Muse echoes that assessment, pointing to the emergence of mutual funds with “clean” share classes or share classes specifically designed for retirement plans and institutional investors.  

“When plans are working with their advisers and asset managers, first comes the discussion of needs, goals, time frames and cost expectations,” he says. “Then comes the assessment of which managers they want to use to fit those needs. The final decision about the vehicle is only made after the manager and strategy are settled upon. Then it becomes appropriate to ask what the best vehicle is. Is it the mutual fund, the separate account or the CIT?”

As Muse and Sclafani note, these days, CITs are getting selected very often in this competitive setting, and that says a lot about the benefits of the approach.

“You see a lot of lawsuits out there make the claim that not offering CITs itself means that sponsors aren’t fulfilling their fiduciary duty,” Sclafani notes. “In reality, it’s a much more subtle conversation. You have to look at how your mutual funds are priced, how your CITs are built. It’s not just saying that CITs are always better. This is where advisers and consultants can really bring their expertise to the fore.”

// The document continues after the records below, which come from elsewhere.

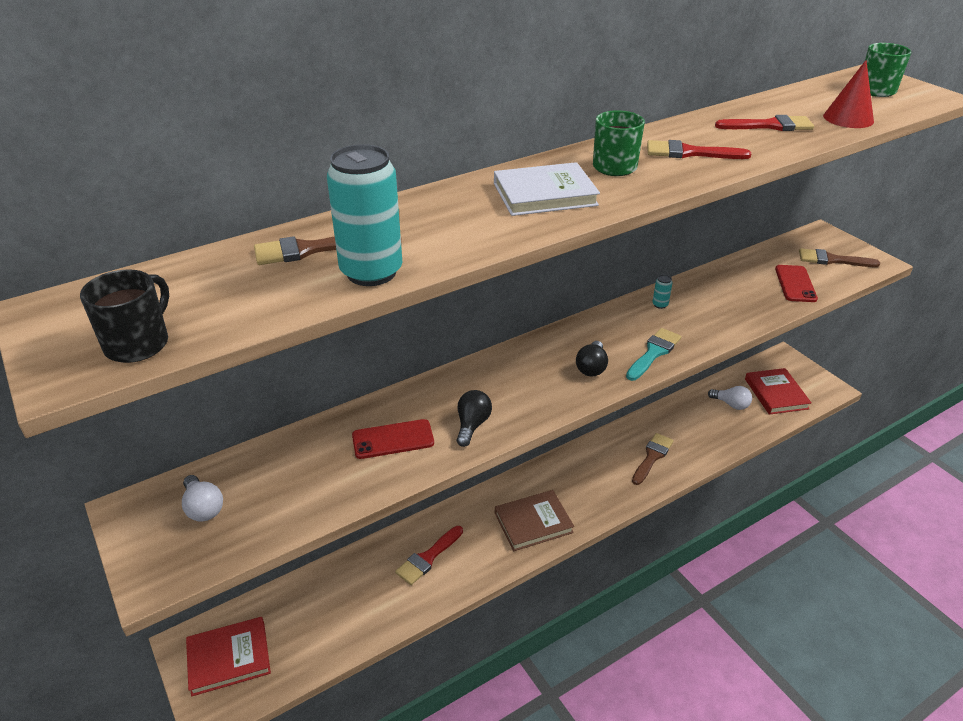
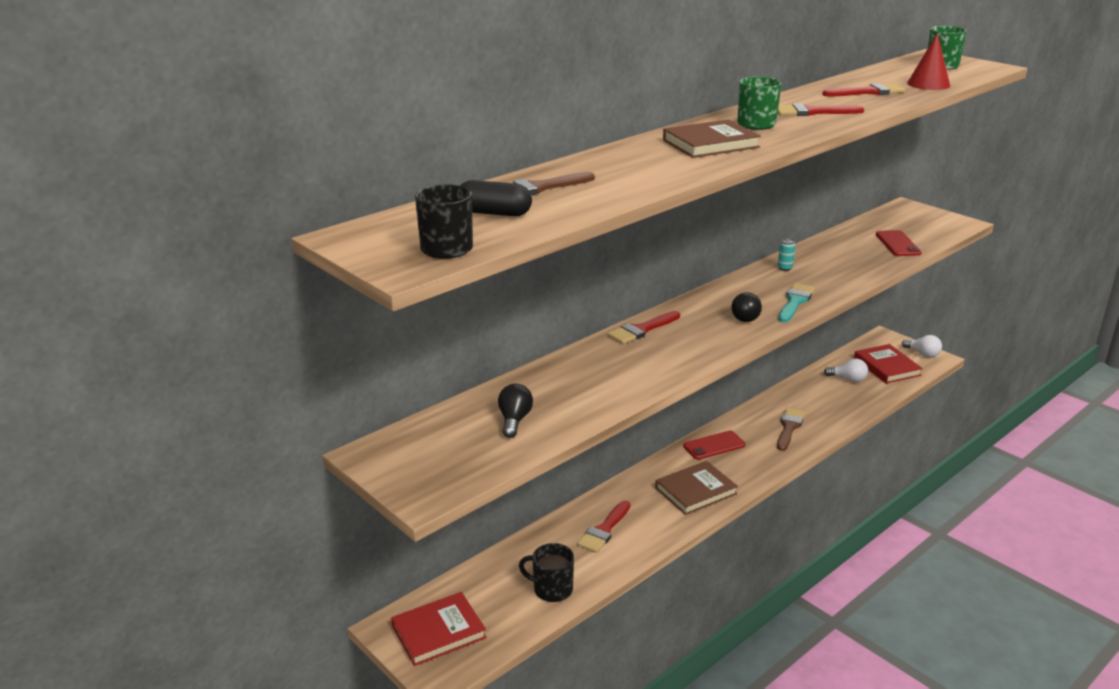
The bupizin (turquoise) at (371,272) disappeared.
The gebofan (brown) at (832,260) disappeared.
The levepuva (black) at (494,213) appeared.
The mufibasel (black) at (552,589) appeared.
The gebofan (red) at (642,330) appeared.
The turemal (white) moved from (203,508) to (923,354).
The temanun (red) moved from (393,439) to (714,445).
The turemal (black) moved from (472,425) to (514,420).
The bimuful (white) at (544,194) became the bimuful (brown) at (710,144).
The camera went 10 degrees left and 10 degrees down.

In his experience, Muse says, market-leading advisers are already working hand-in-hand with fund managers to deploy CITs in innovative ways.

“It’s not uncommon for newly launching CITs these days to have five or six different share classes,” he explains. “These could each be solving for a variety of challenges. We could have a share class to attract large investors, a founder share class to get an investor to launch a fund, a general OCIO class and then a very specific OCIO class for one or two big adviser partners. It is really dynamic and advisers should learn how to get involved.”

In Sclafani’s view, the largest opportunities for CIT asset growth in the DC market are in the mid-sized and small-sized plan segment, which are predominantly adviser intermediated.

“The more advisers become comfortable with CITs, the more prevalent they will become, and that dynamic will reinforce itself,” she predicts. “When you think about CITs and how they have gathered momentum in recent years compared to their long-term history, a lot of that has to do with the adviser and consultant community and their focus on fees. It is also due to the now-defunct fiduciary rule inspiring the whole marketplace to raise its awareness and focus on fees.”

What is the next step for CITs? Sclafani says it will be asking how plan sponsors and their advisers can work together to create their own white-labeled investment products using CITs as the low-cost building blocks.

“Leading advisers are pleased about this, I would say, because the CIT expertise is a clear way for them to stand out,” she says. “It should help advisers that CITs today are more broadly available on many recordkeeping platforms. Even five years ago, the recordkeeper community may have been less willing to work with plan sponsors to get CITs on their platform. Now, there is a growing ease of business that hadn’t formally existed. Recordkeepers today will proactively ask us about CIT offerings, so it’s really dynamic.”